As this table is extended, the end of the Kali-Yuga recedes by an additional 1,296 years for every additional Platonic Year assigned to the whole period, so there is no arithmetical limit to the number of possible answers. However, the answer closest to the present time, 2082 ad, deserves special attention, and not only because the final crisis of the present age is said to be in the 21st century, according to many estimates of material resources. A theoretical reason for considering the date nearest the present time arises from the property of cycles according to which the first and last subordinate or secondary cycles always have a unique character within the whole system. This property can be applied in reverse, so that it could be said that if a period has no historical parallel, it must be the last cyclic subdivision of which the whole is capable. This conclusion is not affected in substance by the question as to whether such a concluding cycle be one-tenth or one-hundredth of the full universal era. If it were the hundredth, it would have the same ratio to the Kali-Yuga as the latter has to the total cycle, in which case it could be called the ‘iron age of the iron age’.

Since the historically unprecedented character of the modern world results from the rise of modern science, we may reasonably take 1600 ad as a not-too-arbitrary date for the beginning of the final era. (It was in the first decade of the seventeenth century that Galileo made his discoveries.) In this case, 1600 ad would by definition be the date at which nine-tenths of the Kali-Yuga must have passed, since this last part of the Kali-Yuga similarly bears a proportion of one-tenth to the whole of it. The period in question would thus extend from 3102 bc to 1600 ad, that is, 4,702 years. As this is nine-tenths of the period we wish to determine, we need only divide it by nine to obtain the tenth part to be added, i.e., 4,702 ÷ 9 = 522 years to the nearest whole year. When this period is added to 1600, the total will be equal to the date at which the cycle should end: 1600 ad+ 522 = 2122 ad. There is an arbitrary element in this date which stems from the choice of 1600 for simplicity’s sake. For all that, it falls only about forty years beyond the date 2082 ad and this difference would in any case be very small in comparison with the intervals of 1,296 years. This method is independent of the previous one, so that its approximate date of 2122 ad is close enough to confirm the date of 2082 ad. The latter date can therefore be provisionally accepted, as it is based on criteria which are perfectly exact in their relations, regardless of whether they are valid as a whole.
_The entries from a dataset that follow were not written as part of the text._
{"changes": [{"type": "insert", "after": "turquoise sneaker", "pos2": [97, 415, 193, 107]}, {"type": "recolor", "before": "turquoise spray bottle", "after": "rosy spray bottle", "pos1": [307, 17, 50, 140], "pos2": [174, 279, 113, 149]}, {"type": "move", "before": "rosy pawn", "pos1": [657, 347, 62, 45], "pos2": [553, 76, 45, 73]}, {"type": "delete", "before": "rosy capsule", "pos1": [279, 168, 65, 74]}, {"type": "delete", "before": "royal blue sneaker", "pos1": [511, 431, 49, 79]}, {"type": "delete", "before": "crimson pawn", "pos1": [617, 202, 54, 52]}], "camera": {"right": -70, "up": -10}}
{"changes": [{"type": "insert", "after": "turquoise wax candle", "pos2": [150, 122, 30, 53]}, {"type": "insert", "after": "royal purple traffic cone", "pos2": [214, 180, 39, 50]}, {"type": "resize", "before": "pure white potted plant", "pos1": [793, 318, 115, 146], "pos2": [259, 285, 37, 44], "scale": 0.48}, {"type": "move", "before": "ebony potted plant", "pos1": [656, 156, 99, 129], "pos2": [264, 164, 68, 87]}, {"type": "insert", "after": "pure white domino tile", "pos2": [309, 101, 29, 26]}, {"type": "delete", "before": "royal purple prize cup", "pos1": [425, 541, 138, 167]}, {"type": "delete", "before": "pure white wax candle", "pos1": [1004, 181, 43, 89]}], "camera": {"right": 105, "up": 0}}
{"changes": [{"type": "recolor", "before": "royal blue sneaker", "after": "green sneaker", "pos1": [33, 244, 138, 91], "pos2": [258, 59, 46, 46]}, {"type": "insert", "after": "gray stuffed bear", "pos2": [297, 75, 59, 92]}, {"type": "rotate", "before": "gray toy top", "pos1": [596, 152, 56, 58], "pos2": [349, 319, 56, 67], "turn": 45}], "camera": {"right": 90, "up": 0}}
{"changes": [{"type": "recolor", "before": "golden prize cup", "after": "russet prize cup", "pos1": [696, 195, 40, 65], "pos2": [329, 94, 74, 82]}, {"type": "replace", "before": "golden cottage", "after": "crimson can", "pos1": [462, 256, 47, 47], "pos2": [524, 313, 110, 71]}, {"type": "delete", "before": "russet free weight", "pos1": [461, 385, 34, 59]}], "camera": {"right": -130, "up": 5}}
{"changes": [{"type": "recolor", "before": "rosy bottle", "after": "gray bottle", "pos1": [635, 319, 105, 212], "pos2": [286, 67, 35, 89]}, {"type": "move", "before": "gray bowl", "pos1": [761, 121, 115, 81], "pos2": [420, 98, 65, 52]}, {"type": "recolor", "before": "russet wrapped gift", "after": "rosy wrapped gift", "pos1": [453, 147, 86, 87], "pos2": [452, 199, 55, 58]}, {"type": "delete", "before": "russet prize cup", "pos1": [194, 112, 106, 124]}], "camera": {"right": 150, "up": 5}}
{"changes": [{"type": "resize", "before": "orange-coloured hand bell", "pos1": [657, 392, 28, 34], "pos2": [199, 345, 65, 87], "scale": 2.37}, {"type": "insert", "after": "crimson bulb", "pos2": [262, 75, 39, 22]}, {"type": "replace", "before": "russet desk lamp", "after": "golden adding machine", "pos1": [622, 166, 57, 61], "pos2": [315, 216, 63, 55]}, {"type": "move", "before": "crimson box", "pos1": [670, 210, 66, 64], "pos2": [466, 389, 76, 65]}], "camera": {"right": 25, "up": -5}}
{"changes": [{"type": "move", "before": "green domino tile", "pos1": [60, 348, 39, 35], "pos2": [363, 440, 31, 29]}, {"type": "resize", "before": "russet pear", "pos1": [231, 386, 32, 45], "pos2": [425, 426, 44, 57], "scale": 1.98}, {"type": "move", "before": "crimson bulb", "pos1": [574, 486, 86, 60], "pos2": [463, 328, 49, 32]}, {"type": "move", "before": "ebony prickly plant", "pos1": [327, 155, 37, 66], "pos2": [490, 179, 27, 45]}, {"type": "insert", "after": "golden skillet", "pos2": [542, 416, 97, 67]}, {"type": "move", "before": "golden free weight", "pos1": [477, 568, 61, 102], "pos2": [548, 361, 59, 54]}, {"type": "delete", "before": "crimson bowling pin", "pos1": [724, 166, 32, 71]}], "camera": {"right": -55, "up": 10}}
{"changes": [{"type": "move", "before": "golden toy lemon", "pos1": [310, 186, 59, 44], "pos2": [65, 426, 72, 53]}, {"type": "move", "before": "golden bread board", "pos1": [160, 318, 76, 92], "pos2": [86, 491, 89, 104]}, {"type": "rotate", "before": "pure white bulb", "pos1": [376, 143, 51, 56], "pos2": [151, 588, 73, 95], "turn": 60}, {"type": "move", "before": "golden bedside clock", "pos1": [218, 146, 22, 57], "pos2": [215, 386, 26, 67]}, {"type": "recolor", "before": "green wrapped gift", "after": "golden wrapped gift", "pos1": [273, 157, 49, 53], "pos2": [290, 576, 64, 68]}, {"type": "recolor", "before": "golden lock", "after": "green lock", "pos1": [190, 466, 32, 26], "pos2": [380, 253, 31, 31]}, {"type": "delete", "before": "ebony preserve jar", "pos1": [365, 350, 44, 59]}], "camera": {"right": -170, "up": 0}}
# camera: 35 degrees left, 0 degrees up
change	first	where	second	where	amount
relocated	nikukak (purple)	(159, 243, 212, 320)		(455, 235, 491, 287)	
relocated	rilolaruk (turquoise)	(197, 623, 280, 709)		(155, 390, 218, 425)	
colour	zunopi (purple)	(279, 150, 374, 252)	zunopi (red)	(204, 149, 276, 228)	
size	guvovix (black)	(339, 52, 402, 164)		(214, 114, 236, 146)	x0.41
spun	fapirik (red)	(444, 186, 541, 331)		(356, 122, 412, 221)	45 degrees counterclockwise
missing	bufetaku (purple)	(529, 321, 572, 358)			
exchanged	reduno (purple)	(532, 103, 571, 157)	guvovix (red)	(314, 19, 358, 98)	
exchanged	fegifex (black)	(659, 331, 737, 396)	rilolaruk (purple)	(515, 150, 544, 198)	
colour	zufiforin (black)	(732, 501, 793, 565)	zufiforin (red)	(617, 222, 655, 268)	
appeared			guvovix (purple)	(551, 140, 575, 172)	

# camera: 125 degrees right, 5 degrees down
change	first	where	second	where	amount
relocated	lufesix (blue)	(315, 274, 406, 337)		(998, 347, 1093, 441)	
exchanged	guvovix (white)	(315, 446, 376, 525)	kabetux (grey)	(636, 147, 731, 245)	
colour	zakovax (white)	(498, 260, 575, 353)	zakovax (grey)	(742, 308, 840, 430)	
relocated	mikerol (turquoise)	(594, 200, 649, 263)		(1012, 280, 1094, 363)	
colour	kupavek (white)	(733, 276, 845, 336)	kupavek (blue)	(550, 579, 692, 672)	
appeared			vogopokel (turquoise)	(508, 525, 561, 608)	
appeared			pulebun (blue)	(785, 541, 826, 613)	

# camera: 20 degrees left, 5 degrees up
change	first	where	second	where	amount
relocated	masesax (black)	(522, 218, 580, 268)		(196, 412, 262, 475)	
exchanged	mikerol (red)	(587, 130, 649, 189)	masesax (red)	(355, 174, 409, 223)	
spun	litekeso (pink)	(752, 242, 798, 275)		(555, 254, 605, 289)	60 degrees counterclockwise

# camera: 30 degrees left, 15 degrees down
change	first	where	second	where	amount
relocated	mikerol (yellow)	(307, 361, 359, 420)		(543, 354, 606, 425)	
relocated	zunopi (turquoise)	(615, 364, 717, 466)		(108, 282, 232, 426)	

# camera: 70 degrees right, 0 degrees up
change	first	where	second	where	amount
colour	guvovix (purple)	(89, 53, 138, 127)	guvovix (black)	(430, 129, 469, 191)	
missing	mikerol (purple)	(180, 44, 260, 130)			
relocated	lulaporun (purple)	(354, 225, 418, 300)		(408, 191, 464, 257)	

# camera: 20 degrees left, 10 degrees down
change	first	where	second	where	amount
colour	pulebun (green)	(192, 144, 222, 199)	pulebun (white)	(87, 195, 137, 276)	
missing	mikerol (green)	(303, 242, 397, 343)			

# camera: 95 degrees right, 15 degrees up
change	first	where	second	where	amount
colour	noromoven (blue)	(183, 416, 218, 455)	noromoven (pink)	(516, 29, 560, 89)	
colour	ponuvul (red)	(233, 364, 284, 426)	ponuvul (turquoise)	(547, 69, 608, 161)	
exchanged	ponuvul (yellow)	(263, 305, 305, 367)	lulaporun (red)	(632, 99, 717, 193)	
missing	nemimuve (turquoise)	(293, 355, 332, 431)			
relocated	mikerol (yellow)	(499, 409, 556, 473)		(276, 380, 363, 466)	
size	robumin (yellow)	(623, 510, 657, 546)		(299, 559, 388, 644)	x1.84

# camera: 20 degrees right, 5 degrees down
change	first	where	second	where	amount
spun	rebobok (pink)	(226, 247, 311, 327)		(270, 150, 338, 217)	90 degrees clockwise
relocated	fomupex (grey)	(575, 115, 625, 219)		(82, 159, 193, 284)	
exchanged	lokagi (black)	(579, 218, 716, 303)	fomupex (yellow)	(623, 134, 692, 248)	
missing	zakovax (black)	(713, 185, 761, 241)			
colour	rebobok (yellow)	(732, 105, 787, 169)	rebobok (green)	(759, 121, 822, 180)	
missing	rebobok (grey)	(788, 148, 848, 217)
According to the assumption that the whole universal era is equal to four Platonic Years in length, the total period is one of 4 x 12,960 = 51,840 years, of which one-tenth or 5,184 years, forms the Kali-Yuga ending in 2082 ad, as 5184 ad –3,102 = 2082 ad. If a late date is chosen for the onset of the modern age, say, the beginning of the Industrial Revolution around 1770, a date for the end of the Kali-Yuga or Iron Age can be worked out by the same reasoning as before. As the last age, or ‘iron age of the iron age’ is by definition one-tenth of the Iron Age, and therefore one-hundredth of the whole, nine-tenths of the Kali-Yuga would have passed by 1770 ad, and its length up to this date would have been 3,102 + 1,770 = 4,872 years. Dividing by nine as before, the tenth part is given by 4,872 ÷ 9 = 541 years. In this case, the Kali-Yuga would end at 1770 ad + 541 = 2311 ad. This date is over two hundred years beyond 2082, but even this difference is quite small compared with the additional 1,296 years there would be if the total cycle was of five Platonic Years and not four. Despite the lack of a clear starting date, the modern age certainly began between the latter part of the sixteenth century and the middle of the seventeenth, in which case the end of the cycle should be within one or two centuries from the present time.

The Mayan Chronology

There is at least one other ancient chronology which contains a precise date for the beginning of the present universal era, namely, that of the Mayas. Their ‘long count’ dates the present world from what was apparently a recreation of the world dated at 12th August 3113 bc in terms of our calendar. It is significant that this date lies only eleven years before that of 3102 bc given by Aryabhata. This system uses a conventional year of 360 days, the tun. Four hundred of these make up an important cycle, the baktun, which comprises 144,000 days, as 400 x 360 = 144,000.

The present world-cycle is defined by this system as a period of thirteen baktuns or 1,872,000 days, as 13 x 400 x 360 = 1,872,000. If this period is divided by 360, i.e., 1,872,000 ÷ 360 = 5,200, this answer is 5,200 tuns or 360-day years. To convert this period to our years, the period in days must be divided by 365.242 instead of 360, i.e., 1,872,000 ÷ 365.242 = 5,125 years to the nearest year. From this period it is easy to show that the end of the cycle must be in 2012 ad, as 5125 ad – 3,113 = 2012 ad.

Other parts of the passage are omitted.